West Virginia Leaves Students Without Options

Last month, hundreds of students gathered at Lincoln Park Performing Arts Charter School outside of Pittsburgh to celebrate National School Choice Week. With music, dance acts, and peppy speakers, participants made it clear that school choice was making a positive difference in their lives.

This celebration stood in stark contrast to the dire situation of families a stone’s throw away in West Virginia. The mountain state is one of only four states with no school choice options. No tax credit scholarships, no charter schools, no education scholarship accounts (ESAs). Only parents with the financial means can afford an alternative to their district-assigned school.

At the Lincoln Park celebration, PA Cyber School senior Sarah Hulse shared what school choice meant for her.

We cannot undervalue the importance of students feeling empowered to make these informed decisions and make those choices about their education. … PA Cyber taught me how to think outside the box, manage my time, and find my own path and my own educational choice. I’ve learned to seek opportunities. I know those are skills that will help me in college, my career, and beyond.

For her peers in nearby West Virginia, these options don’t exist unless their parents can afford it on their own. Sarah accelerated her schooling and is graduating this spring a full year earlier than if she had stayed in her district school. If she happened to live a few miles to the west, this would not have been possible.

Parent Teresa Allhouse shared her family’s educational journey: “What does school choice mean to my family? It means opportunity, emotional healing, confidence, and a change that allows my children to reach their full potential in any setting. Public schools are designed for one size fits all education.” Teresa’s oldest child is gifted and now receives an accelerated education. Her middle child was bullied; cyber school has allowed him to feel safe. Her third child has an IEP and needed a lower-pressure environment.

Through school choice, all of Teresa’s children have found the education that suits them. If the Allhouse family lived in West Virginia, her children would have to remain in district schools that did not meet their needs.
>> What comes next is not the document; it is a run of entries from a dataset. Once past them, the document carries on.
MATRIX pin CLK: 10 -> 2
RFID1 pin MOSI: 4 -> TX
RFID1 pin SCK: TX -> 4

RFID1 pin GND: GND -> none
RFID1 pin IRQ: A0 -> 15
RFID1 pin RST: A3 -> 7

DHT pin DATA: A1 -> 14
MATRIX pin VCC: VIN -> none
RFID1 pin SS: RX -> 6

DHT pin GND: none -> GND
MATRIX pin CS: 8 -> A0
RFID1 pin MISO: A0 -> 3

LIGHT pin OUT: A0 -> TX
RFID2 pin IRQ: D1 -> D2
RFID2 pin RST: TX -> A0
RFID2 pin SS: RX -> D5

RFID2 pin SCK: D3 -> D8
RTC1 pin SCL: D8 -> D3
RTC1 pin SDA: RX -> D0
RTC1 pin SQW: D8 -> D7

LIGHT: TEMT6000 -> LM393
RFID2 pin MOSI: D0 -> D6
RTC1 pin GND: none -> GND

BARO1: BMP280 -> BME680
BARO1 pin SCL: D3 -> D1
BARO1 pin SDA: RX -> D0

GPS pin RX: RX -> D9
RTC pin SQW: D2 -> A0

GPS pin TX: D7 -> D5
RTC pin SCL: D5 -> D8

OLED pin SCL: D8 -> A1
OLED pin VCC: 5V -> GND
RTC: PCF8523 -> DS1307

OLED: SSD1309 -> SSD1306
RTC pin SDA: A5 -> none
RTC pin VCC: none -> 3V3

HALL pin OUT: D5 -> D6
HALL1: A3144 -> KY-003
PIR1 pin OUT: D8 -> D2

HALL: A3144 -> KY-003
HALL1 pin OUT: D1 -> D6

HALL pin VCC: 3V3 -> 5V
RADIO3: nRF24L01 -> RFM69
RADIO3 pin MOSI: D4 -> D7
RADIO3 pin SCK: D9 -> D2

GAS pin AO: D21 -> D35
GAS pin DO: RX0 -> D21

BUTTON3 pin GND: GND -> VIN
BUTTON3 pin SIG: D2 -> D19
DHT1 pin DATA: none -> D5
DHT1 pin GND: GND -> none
Hope surfaced recently in West Virginia when the Senate approved an education reform bill that would have brought ESAs and charter schools to the state. The most recent version of the bill would allow 1,000 students with special needs to access ESAs. It would also authorize up to seven charter schools—with no more than two approved per year.

Despite the five percent salary raise included in the reform bill, West Virginia teachers went on strike this morning to protest bringing even this limited amount choice to their students. Only 32 percent of the state’s fourth graders are proficient or better at reading, and just 24 percent of eighth graders are proficient or better at math. But teachers are striking to keep West Virginia families from having any other options.

There are certainly shortcomings in Pennsylvania’s school choice offerings. State and local government policies severely limit the availability of tax credit scholarships and charter schools. Education savings accounts have yet to be adopted. But the situation is clearly better than what our neighbors in West Virginia face.

Education is not one size fits all. Lawmakers in West Virginia, Pennsylvania, and across the country need to recognize that. Empowering parents through school choice will ensure all children receive the education that is best for them.